I have worked in Bradley Publications for over seven years, producing newsletteres, catalogs, development pieces, president's reports etc. I felt humbled on Sunday afternoon as I watched a group of tall college kids finish off their second upset of the NCAA tournament. That evening, my in-laws came over for dinner. After I finished eating, I looked at the clock and grabbed my coat. They all looked at me rather surprised. "Take care," I said. "I gotta run." They were surprised to learn that I, who could never be called a sports fanatic, was heading to the airport to greet the team as it stepped off the plane. They looked at me with quizzical expressions.
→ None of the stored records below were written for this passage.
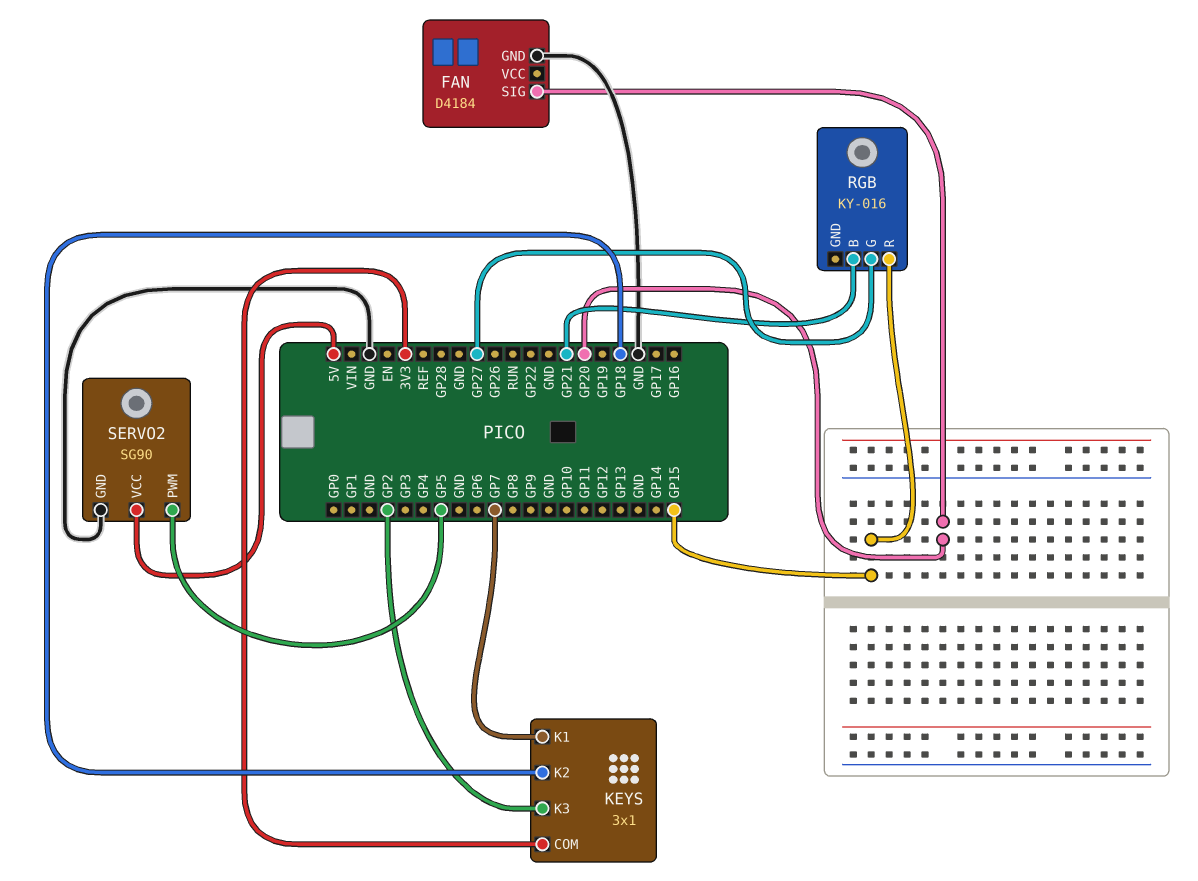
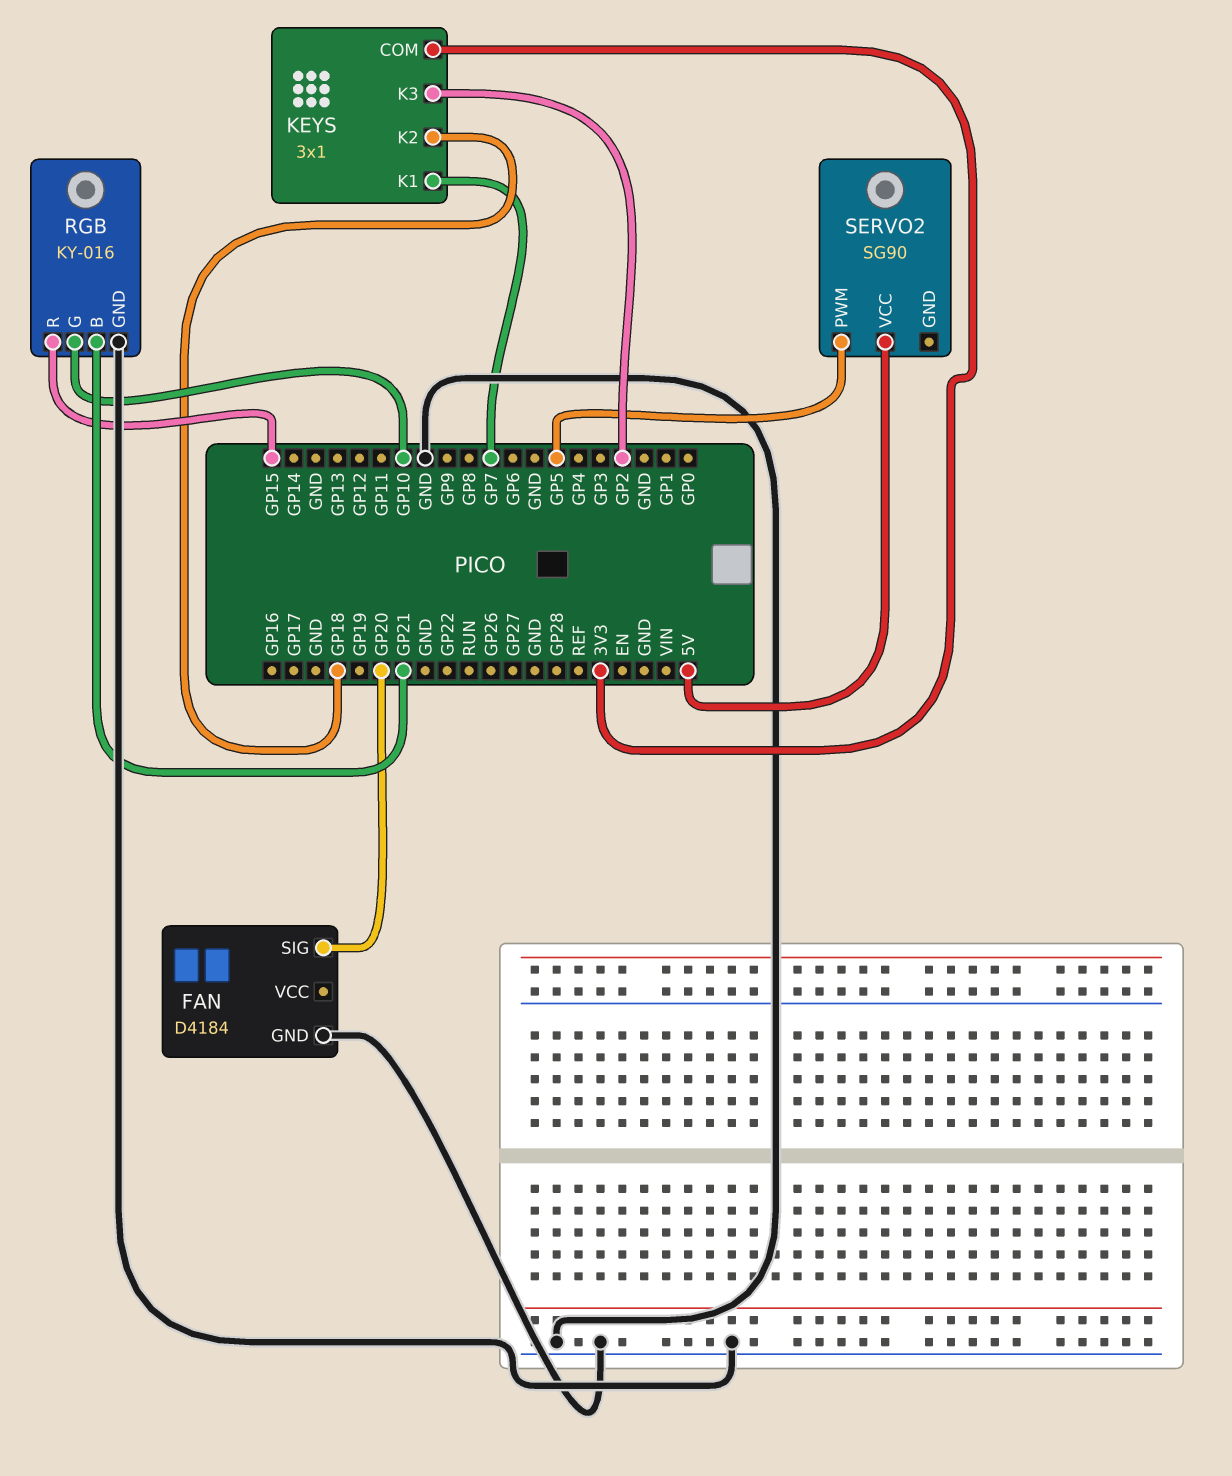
RGB pin G: GP27 -> GP10
RGB pin GND: none -> GND
SERVO2 pin GND: GND -> none

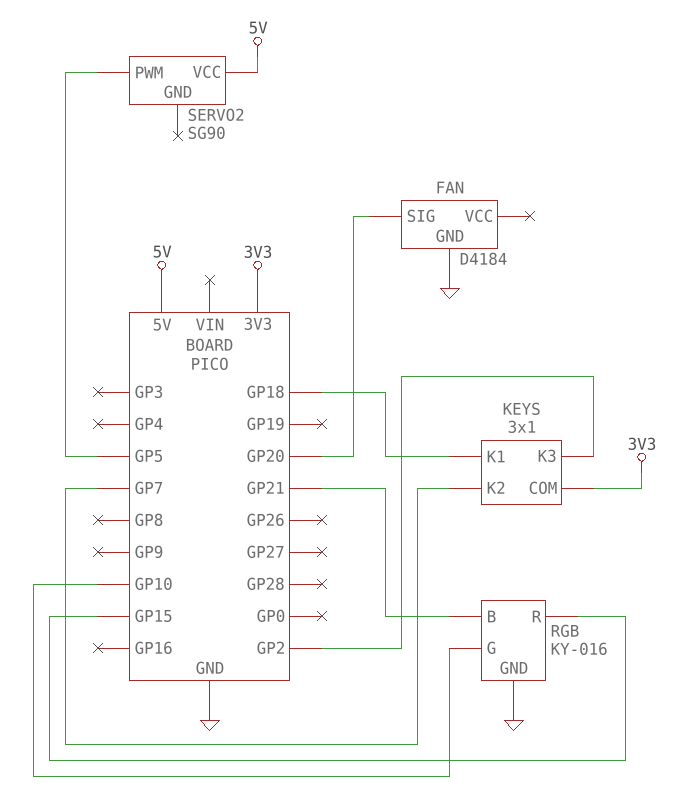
KEYS pin K1: GP7 -> GP18
KEYS pin K2: GP18 -> GP7

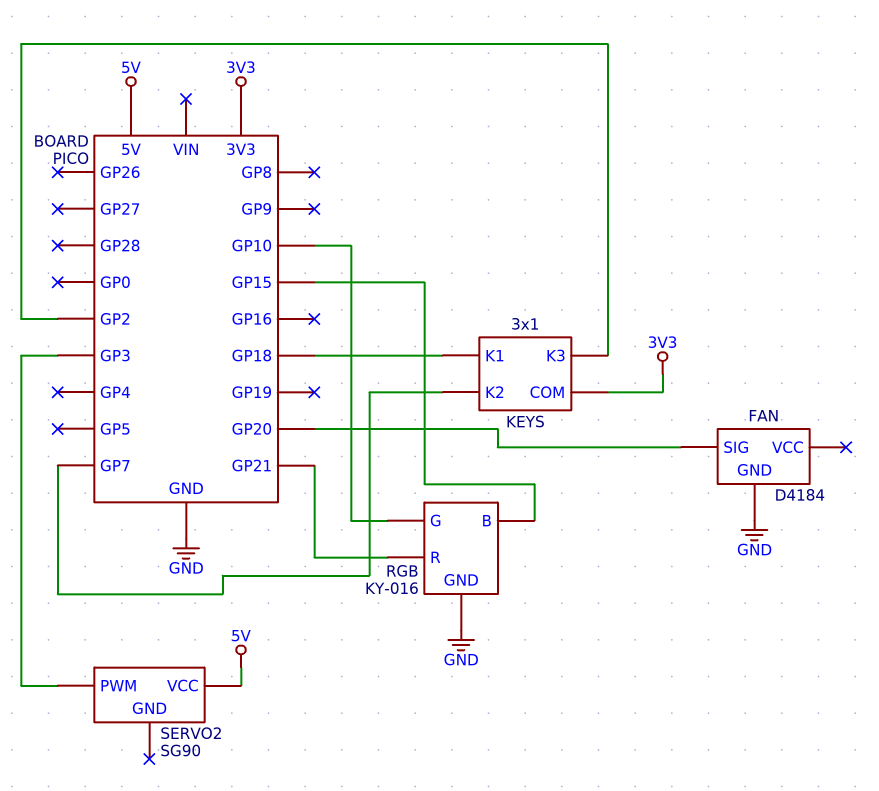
RGB pin B: GP21 -> GP15
RGB pin R: GP15 -> GP21
SERVO2 pin PWM: GP5 -> GP3

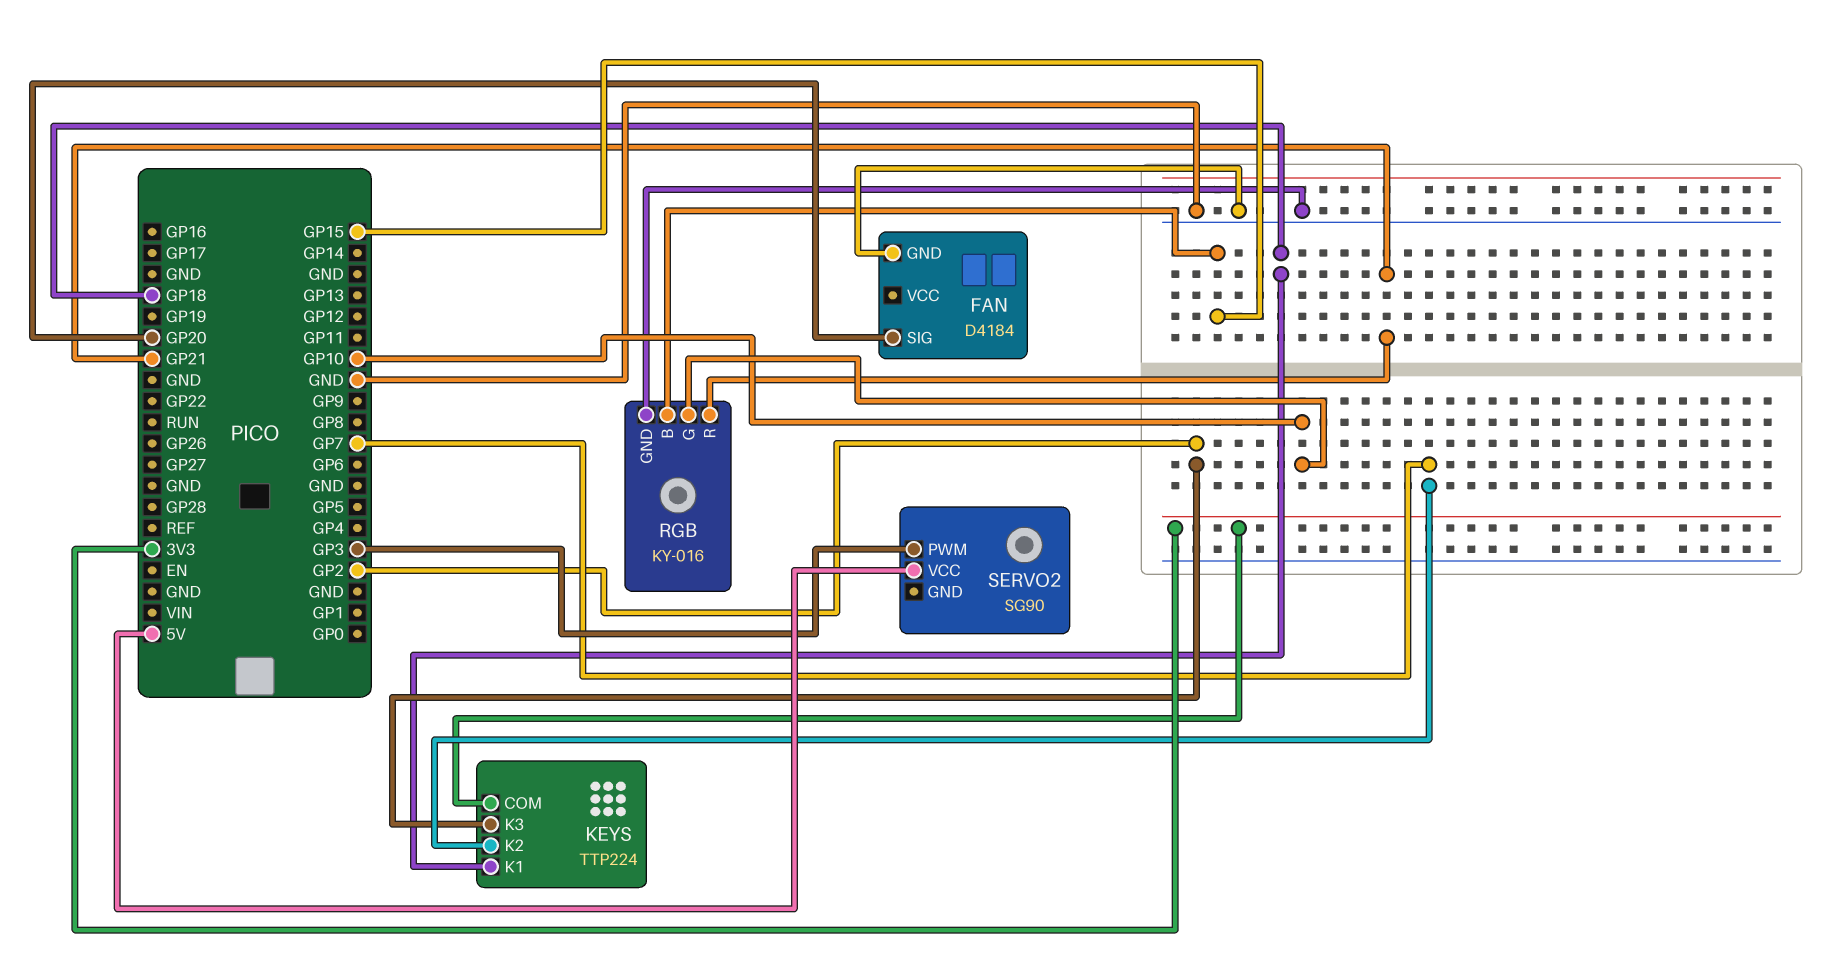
KEYS: 3x1 -> TTP224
I explained that I had realized this afternoon that these often ineloquent, but incredibly talented young men had done more to advance Bradley University in one week than I could do in a hundred years of hard work. I had also attended the send-off party for the team a few days earlier, and I decided then that these seemed like really sweet guys. They truly appreciated people coming out to wish them luck, they gave high fives and hugs to little kids, they signed whatever we asked them to sign and just seemed to appreciate the attention.

So Bradley is now in the Sweet Sixteen. The phones are ringing off the hooks. We're all over ESPN and the upcoming Sports Illustrated cover. Reporters and film crews are on campus. Prospective students are getting more interested. Suddenly, the country is curious about this little school with a big heart in Peoria, the town with a funny name that few people can find on a map.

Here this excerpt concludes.